Crystal Cox failed to use a lawyer. And that, more than anything else, is why she lost and got hit with that judgment.

So do you need a lawyer, right now? I’ve done plenty of work on my own that others hire lawyers to do. I’ve successfully filed my own trademark applications, signed basic, boilerplate advertising contracts and even sent out and responded to mild cease-and-desist letters. Friends who are attorneys have agreed with me – you don’t need a lawyer to handle every legal task you might face in life, provided you’re willing to do some research and get educated before you act.

But they also agree with me on this – if I’m in sniffing distance of a courtroom, I’m hiring a lawyer. Trademark applications are one thing – if I screw it up, I just get rejected and have to try again – but a court case can cost me my livelihood and my freedom. That’s nothing to address half-way.

Journalism schools require students to take classes in media law for a reason – so that they will have a basic familiarity with the case law that guides judges to make decisions in media suits. If you’re going to publish online, you need to have that knowledge, whether you went to J-school or not. (FWIW, I was a Political Science Law and Politics major as an undergraduate, so I’d taken enough Constitutional Law classes to be exempted from a media law class in graduate journalism school.)

So if you’re writing online and don’t know the basics of media law, yeah, it might be a good idea to ask a media lawyer out to lunch for a quick overview. Learn the names of some precedent cases and write them down for some future Google searches. Educate yourself. Ideally, you want to avoid any situation where you would need to hire an attorney.

But if you find yourself in one, you’d better go ahead and do that. If you’re going to court, get a lawyer.

About Robert Niles

Robert Niles is the former editor of OJR, and no longer associated with the site. You may find him now at http://www.sensibletalk.com.

Comments

  1. 98.167.219.14 says:

    I differ with a couple points in this post.

    (1) The common law tort of defamation comes from Anglo tradition and long predates the First Amendment, so there’s no reason to think of defamation as some later retrenchment of a fundamental right. (It wasn’t even a “law on the books” early in American history, nor were most other common law criminal and civil violations for which people nonetheless were held liable.) At best, the First Amendment has been read to create defenses against defamation claims, such as the defense of truth in any case, and the defense of good faith or “absence of malice” in cases involving public figures.
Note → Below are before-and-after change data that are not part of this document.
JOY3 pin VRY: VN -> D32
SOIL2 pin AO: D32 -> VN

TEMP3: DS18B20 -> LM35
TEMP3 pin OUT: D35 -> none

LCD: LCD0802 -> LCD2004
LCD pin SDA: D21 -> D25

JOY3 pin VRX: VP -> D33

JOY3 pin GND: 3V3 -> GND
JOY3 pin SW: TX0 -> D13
    (2) There’s a limit to what lawyers can do for you. The Occupy movement is an excellent example: despite having professional legal assistance, their case was simply too poor to win in court after full briefing. There is no First Amendment right to express yourself — even peacefully — when that right conflicts with others’ peaceful enjoyment of quiet (disrupted by bongo drums at all hours) or of public spaces (Zucotti having been rendered effectively unusable for other New Yorkers). The same analysis applies to anti-abortion protesters who think they can’t truly express themselves, even in a perfectly peaceful manner, unless they can get next to the clinic. Too bad — that particular form of speech interferes with others’ rights of access and is “abridged” by federal law mandating that women seeking abortions have a clear path to the clinic door.

    I’m not even sure that being deemed a journalist would have won the case for Ms. Cox. According to the AP story, the judge stated that the shield law does not apply to civil actions for defamation, so even if she’d been covered by the shield law, she still would run into the problem of having made false claims about a non-public figure.

    (My background, FWIW: NY JD and twice the TA for a media law course at a U.S. J-school.)